Abstract
The usual approach to developing and analyzing first-order methods for
non-smooth (stochastic or deterministic) convex optimization assumes that the
objective function is uniformly Lipschitz continuous with parameter $M_f$.
However, in many settings the non-differentiable convex function $f(\cdot)$ is
not uniformly Lipschitz continuous -- for example (i) the classical support
vector machine (SVM) problem, (ii) the problem of minimizing the maximum of
convex quadratic functions, and even (iii) the univariate setting with $f(x) :=
\max\0, x\ + x^2$. Herein we develop a notion of "relative continuity" that
is determined relative to a user-specified "reference function" $h(\cdot)$
(that should be computationally tractable for algorithms), and we show that
many non-differentiable convex functions are relatively continuous with respect
to a correspondingly fairly-simple reference function $h(\cdot)$. We also
similarly develop a notion of "relative stochastic continuity" for the
stochastic setting. We analysis two standard algorithms -- the (deterministic)

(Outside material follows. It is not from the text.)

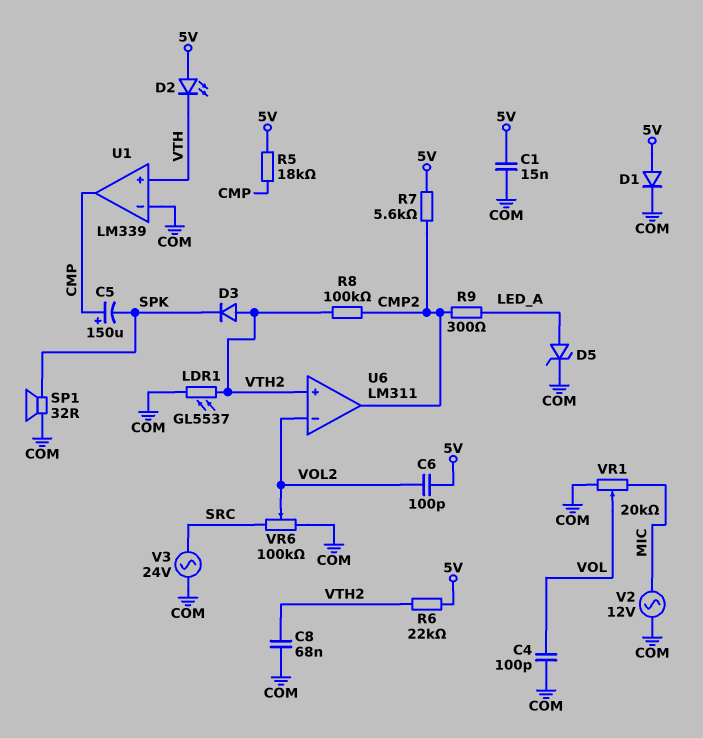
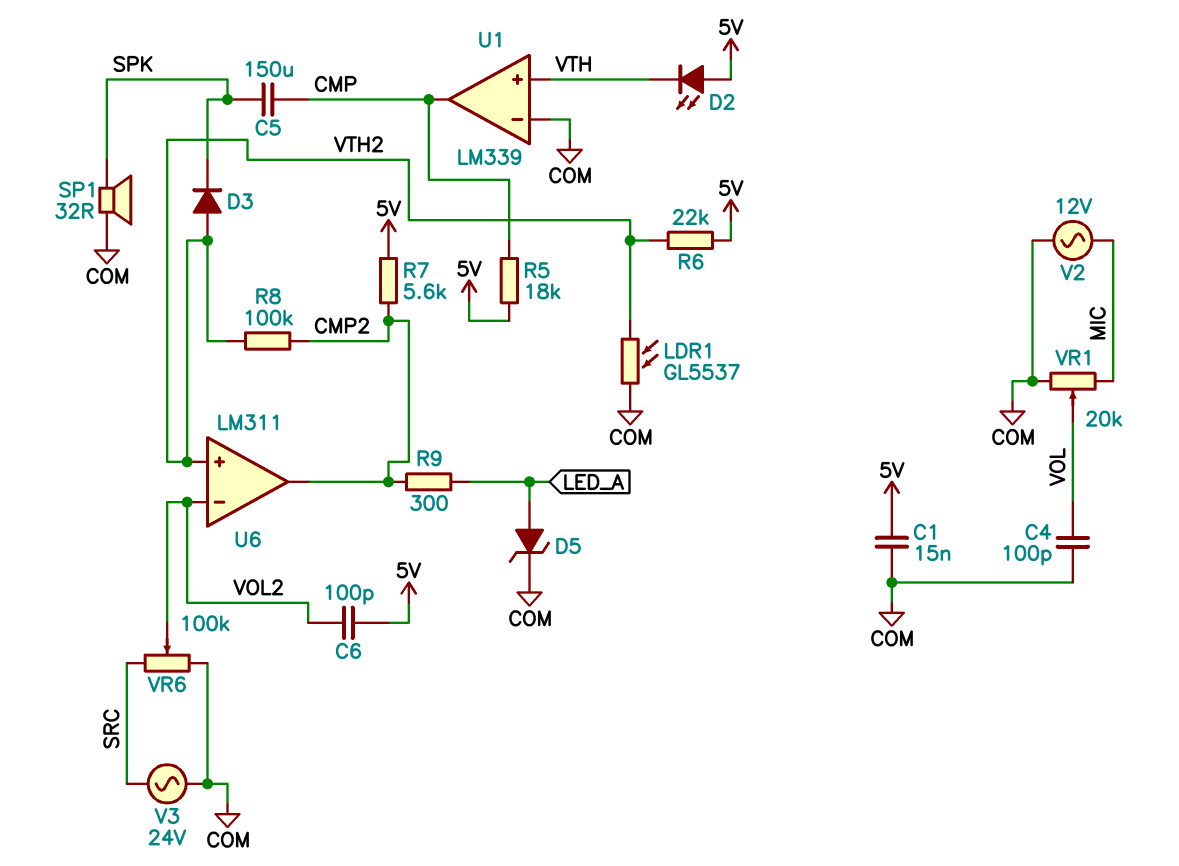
C5: 150uF (plus CMP, minus SPK) -> 150uF (CMP, SPK)
C8: 68nF (COM, VTH2) -> none
D1: diode (A 5V, K COM) -> none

mirror descent algorithm and the stochastic mirror descent algorithm -- for
solving optimization problems in these two new settings, and we develop for the
first time computational guarantees for instances where the objective function
is not uniformly Lipschitz continuous. This paper is a companion paper for
non-differentiable convex optimization to the recent paper by Lu, Freund, and
Nesterov, which developed similar sorts of results for differentiable convex
optimization.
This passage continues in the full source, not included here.